The reduced levels of χ recognition exhibited by the RecBC1004D enzyme reflect its recombination defect in vivo

D. A. Arnold, P. R. Bianco, S. C. Kowalczykowski

Research output: Contribution to journalArticle

24 Scopus citations

Abstract

Homologous recombination in Escherichia coli is initiated by the RecBCD enzyme and is stimulated by an 8-nucleotide element known as Chi (χ). We present a detailed biochemical characterization of a mutant RecBCD enzyme, designated RecBC1004D, that displays a reduced level of χ site recognition.
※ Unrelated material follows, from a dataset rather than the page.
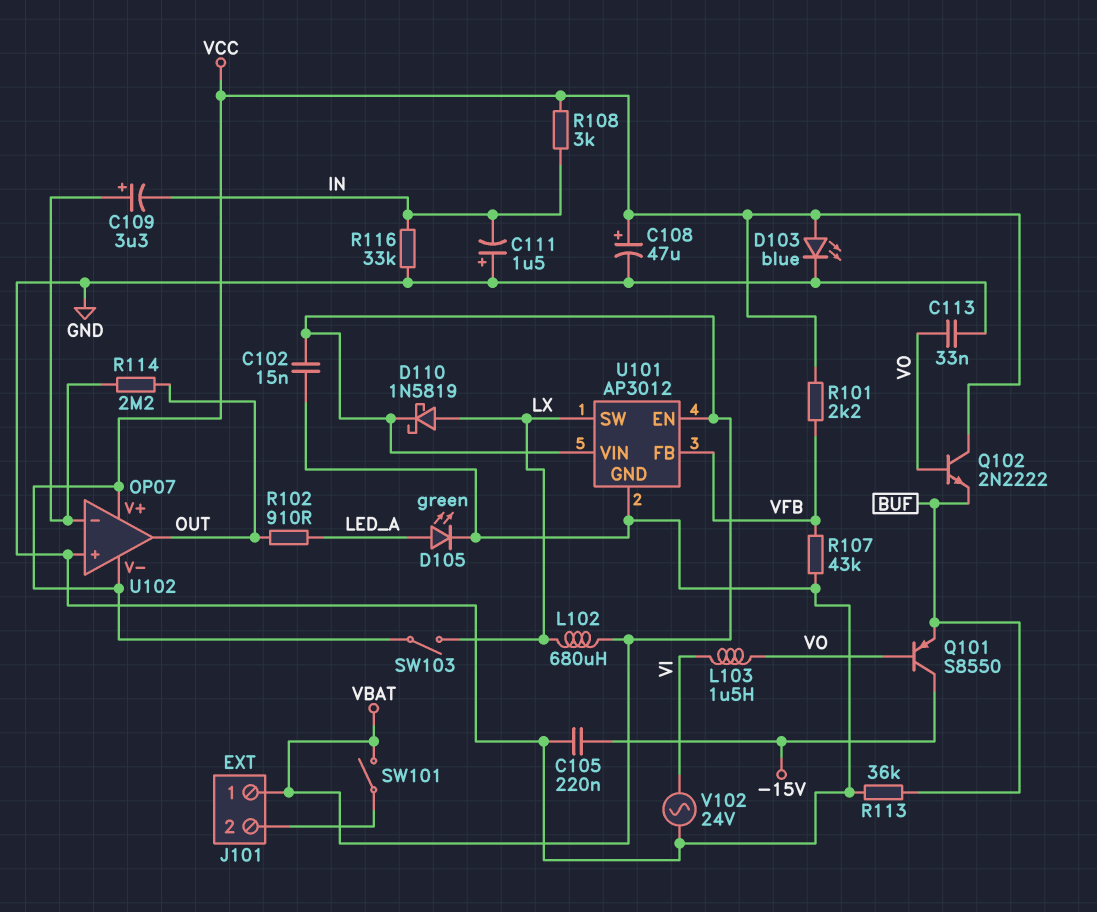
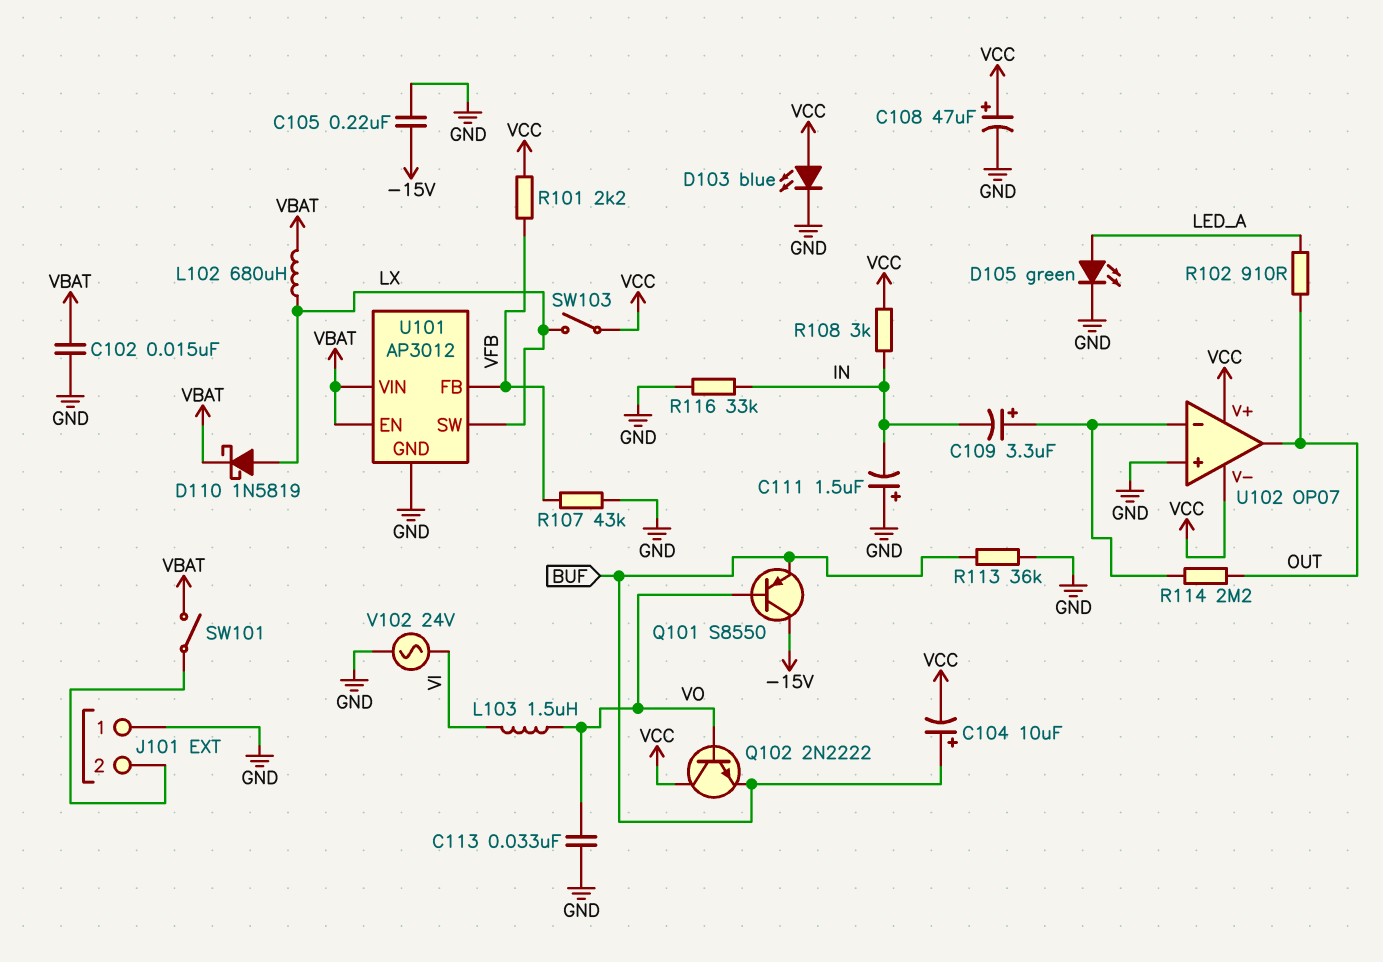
C104: none -> 10uF (plus BUF, minus VCC)
J101 pin 1: VBAT -> GND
Initially characterized genetically as unable to respond to the χ sequence, we provide evidence to indicate that the ability of this mutant enzyme to respond to χ is reduced rather than lost; the mutant displays about 20-fold lower χ recognition than wild-type RecBCD enzyme. Although this enzyme exhibits wild-type levels of double-stranded DNA exonuclease, helicase, and ATPase activity, its ability to degrade single-stranded DNA is enhanced 2-3-fold. The data presented here suggest that the reduced recombination proficiency of the recBC1004D strain observed in vivo results from a basal level of modification of the RecBC1004D enzyme at both χ-specific, as well as nonspecific, DNA sequences.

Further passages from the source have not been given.